At Changes many of our clients are preschoolers or early primary, and it’s these kids that will be impacted the most.  Australian APS Psychologist Dr Susie Burke- Senior psychologist for disasters says, “ It’s the slightly older children, who are aware enough to know what they are seeing [and] to be disturbed by it, but who aren’t necessarily able to see that it’s a one-off discrete happening,” she says.*

The World Health organisation recommends children not be exposed to rolling media coverage. That is ongoing live news, or any news where they are likely to see the same events, usually traumatic, repeatedly. There is also some evidence that suggest video images of tragedy and “bad” news,rather than radio or pictures, will have a greater impact on children. So reduce their exposure.


Don’t hide it and be there to talk about it

Trying to hide bad news and tragedy from them entirely, and not talking about it if they ask, is likely to create more confusion and fear.

You know your child best so pick a time to discuss it in a “no big deal” kind of way. If you often read the news and tell them something about it, do that. If you talk in the car after hearing news on the radio do that. If there’s no ideal time, you can involve them in a conversation you are having with someone, or if you are upset by events, explain to them that you are and what happened.


Explain simply, answer their questions, build resilience and make them feel safe 

Kids often don’t want or need the background of the issues.
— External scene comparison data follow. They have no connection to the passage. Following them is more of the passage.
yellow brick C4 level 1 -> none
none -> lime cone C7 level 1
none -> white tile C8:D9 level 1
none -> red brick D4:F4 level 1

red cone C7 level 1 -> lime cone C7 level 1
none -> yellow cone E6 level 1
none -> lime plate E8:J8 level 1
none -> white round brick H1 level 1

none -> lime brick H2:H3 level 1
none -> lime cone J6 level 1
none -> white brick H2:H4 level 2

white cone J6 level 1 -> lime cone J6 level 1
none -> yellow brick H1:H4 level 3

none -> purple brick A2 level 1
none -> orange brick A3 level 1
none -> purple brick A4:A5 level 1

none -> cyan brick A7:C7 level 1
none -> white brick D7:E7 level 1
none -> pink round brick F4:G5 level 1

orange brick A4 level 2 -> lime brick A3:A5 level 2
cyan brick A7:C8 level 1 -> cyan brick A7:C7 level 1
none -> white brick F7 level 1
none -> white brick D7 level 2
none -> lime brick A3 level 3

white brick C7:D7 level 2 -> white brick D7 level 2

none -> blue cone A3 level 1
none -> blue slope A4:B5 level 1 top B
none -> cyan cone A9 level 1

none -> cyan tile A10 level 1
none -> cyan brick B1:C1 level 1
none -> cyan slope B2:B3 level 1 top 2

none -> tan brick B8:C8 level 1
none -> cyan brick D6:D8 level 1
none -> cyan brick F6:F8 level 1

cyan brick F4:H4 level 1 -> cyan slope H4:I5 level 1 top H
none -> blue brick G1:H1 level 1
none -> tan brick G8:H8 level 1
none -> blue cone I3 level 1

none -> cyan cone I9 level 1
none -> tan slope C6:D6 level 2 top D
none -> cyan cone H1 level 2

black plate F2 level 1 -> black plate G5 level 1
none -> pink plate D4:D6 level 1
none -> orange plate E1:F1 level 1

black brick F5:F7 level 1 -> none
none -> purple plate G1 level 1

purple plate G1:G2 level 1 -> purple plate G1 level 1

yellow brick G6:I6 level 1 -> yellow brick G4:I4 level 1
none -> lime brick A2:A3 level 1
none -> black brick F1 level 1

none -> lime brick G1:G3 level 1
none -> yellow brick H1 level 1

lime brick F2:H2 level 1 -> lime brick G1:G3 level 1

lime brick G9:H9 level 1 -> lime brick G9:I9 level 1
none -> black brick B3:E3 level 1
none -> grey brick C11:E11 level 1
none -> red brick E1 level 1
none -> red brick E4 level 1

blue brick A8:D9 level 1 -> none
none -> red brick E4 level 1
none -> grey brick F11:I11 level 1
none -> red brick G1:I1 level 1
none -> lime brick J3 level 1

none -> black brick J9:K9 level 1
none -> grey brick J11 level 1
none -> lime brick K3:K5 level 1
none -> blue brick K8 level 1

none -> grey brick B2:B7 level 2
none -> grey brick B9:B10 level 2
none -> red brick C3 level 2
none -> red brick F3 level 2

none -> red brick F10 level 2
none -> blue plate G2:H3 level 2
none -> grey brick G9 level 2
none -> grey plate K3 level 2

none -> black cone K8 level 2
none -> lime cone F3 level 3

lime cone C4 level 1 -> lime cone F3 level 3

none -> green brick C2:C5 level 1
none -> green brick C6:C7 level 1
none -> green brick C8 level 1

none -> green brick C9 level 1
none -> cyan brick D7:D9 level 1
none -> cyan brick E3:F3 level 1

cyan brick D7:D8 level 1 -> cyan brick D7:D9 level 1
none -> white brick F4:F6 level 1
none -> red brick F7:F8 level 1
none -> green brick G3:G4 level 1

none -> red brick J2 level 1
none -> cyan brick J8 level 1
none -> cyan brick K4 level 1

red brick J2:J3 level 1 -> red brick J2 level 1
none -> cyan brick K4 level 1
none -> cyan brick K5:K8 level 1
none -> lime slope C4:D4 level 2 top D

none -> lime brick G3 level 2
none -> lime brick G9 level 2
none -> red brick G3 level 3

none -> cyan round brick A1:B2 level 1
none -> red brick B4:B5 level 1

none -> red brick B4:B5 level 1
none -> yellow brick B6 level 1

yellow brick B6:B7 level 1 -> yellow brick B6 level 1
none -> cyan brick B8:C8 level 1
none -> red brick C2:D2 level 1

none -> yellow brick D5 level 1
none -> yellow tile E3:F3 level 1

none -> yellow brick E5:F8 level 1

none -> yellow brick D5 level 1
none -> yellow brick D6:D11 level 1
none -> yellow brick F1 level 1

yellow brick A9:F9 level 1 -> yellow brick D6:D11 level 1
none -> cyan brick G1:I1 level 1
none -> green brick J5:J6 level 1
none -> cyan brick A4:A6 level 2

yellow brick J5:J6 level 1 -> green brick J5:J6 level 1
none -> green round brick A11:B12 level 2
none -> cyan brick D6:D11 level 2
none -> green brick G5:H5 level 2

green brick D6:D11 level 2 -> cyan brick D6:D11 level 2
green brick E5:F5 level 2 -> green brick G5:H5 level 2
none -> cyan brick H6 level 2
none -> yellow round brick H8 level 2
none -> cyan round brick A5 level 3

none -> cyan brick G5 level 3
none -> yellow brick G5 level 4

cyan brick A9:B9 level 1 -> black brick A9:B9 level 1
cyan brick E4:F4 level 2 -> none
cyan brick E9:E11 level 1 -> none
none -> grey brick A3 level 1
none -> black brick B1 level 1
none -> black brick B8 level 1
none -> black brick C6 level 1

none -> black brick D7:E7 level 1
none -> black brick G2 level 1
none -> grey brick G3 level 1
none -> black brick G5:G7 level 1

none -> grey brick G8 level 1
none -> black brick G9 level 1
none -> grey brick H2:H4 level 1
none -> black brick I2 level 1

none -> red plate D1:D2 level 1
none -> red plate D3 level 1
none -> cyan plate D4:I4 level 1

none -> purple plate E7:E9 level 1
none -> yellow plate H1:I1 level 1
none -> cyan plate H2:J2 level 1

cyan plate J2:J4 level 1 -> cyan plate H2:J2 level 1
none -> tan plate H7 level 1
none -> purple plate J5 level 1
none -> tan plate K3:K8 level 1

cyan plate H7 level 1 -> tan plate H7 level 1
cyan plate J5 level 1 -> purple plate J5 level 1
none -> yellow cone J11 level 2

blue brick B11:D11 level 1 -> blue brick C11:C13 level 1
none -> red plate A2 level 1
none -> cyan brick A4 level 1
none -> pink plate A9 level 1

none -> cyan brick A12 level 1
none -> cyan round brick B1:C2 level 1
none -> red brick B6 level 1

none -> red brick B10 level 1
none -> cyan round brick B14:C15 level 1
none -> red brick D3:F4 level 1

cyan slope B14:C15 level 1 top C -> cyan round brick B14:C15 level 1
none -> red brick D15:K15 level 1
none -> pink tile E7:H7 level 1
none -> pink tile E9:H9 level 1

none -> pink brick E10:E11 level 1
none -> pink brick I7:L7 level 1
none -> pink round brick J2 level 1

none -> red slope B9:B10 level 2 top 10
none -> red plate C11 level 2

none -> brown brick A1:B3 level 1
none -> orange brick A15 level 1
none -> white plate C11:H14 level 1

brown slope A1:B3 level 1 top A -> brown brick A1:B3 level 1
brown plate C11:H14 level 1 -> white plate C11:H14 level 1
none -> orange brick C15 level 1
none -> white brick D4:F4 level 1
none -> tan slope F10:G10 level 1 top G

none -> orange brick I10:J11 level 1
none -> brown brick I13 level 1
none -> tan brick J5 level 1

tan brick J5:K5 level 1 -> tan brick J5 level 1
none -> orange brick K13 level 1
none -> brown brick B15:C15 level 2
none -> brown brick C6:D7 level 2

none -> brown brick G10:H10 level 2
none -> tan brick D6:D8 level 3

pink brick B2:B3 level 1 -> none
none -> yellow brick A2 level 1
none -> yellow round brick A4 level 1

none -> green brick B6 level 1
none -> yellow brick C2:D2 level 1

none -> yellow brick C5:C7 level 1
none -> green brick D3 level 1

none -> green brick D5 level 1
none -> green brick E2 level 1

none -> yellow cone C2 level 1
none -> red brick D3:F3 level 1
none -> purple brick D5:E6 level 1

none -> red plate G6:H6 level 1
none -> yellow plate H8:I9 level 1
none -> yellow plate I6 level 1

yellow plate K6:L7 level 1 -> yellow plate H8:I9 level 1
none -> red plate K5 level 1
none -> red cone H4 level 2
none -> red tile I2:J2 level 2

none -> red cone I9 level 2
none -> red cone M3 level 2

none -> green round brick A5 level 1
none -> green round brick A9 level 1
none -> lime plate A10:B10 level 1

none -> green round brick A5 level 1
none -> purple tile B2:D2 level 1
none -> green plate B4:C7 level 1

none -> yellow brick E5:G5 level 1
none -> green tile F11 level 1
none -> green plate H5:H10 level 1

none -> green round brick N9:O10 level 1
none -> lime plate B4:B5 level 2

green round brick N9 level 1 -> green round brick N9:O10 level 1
Usually they know you are upset, or the people on tv are, and children will  feel afraid, or unsafe.

Kids often don’t want or need the background of the issues. Usually they know you are upset, or the people on tv are, and children will  feel afraid, or unsafe.

  • Explain what has happened in terms they’ll understand trying to keep fairly calm yourself
  • Keep the conversation  similar to others you have with them but providing more emphasis on that your child is safe and protected and being positive when the child says something like “it’s going to be okay” or “that won’t happen here”.
  • Let them know this is not something that will happen to them. Even though we know that that isn’t always the case, children of that age will not understand the difference between it’s unlikely to happen and it will happen to them
  • Answer their questions
  • Talk about their feelings, and yours if they are are ready. Younger children are more likely to be afraid if you are. Talking to children about their feelings in this situation will help them to be able to do more of that when they need to in future
  • Some kids may not want to discuss things at all and won’t be affected. Don’t push them to talk more after you’ve explained simply, if they do seem okay.
  • Remind them that the news doesn’t tell us about all the wonderful things that happen all the time and if they are ready to hear it, or older, that sometimes the news makes things seem worse than they are
  • If they seem very affected, remind them of the good things that sometimes come out of bad things- show them the flowers in Sydney after The Lindt cafe event, or people showing they love each other.
  • Lots of hugs and whatever it normally takes to make your little one to feel safe

If they are older primary, they may well be discussing refugees, religion, and politics in school so will probably have more questions. Its a good time for us as adults to find out more background to events with them in tow if  they want to know more, and seem ready to know more.

Changes Psychology girl globe


Move on

Once you’ve discussed it with the child, move onto an activity with you, or outside, or something very different to what you’ve been discussing. This reminds them everything is continuing as normal, and things are okay as long as their family and friends are around.

For older children, and those who seem more affected by events, it may require doing positive things with them to show that they are not helpless. Flowers on a memorial, a letter or picture for someone they saw upset, helping set up a day at school where they get kids to donate.

Fortunately most kids move on much better than we will. Keep an eye on how you are coping afterwards. Find ways to help yourself cope. As always, your child will learn many of their coping skills from the way you do it.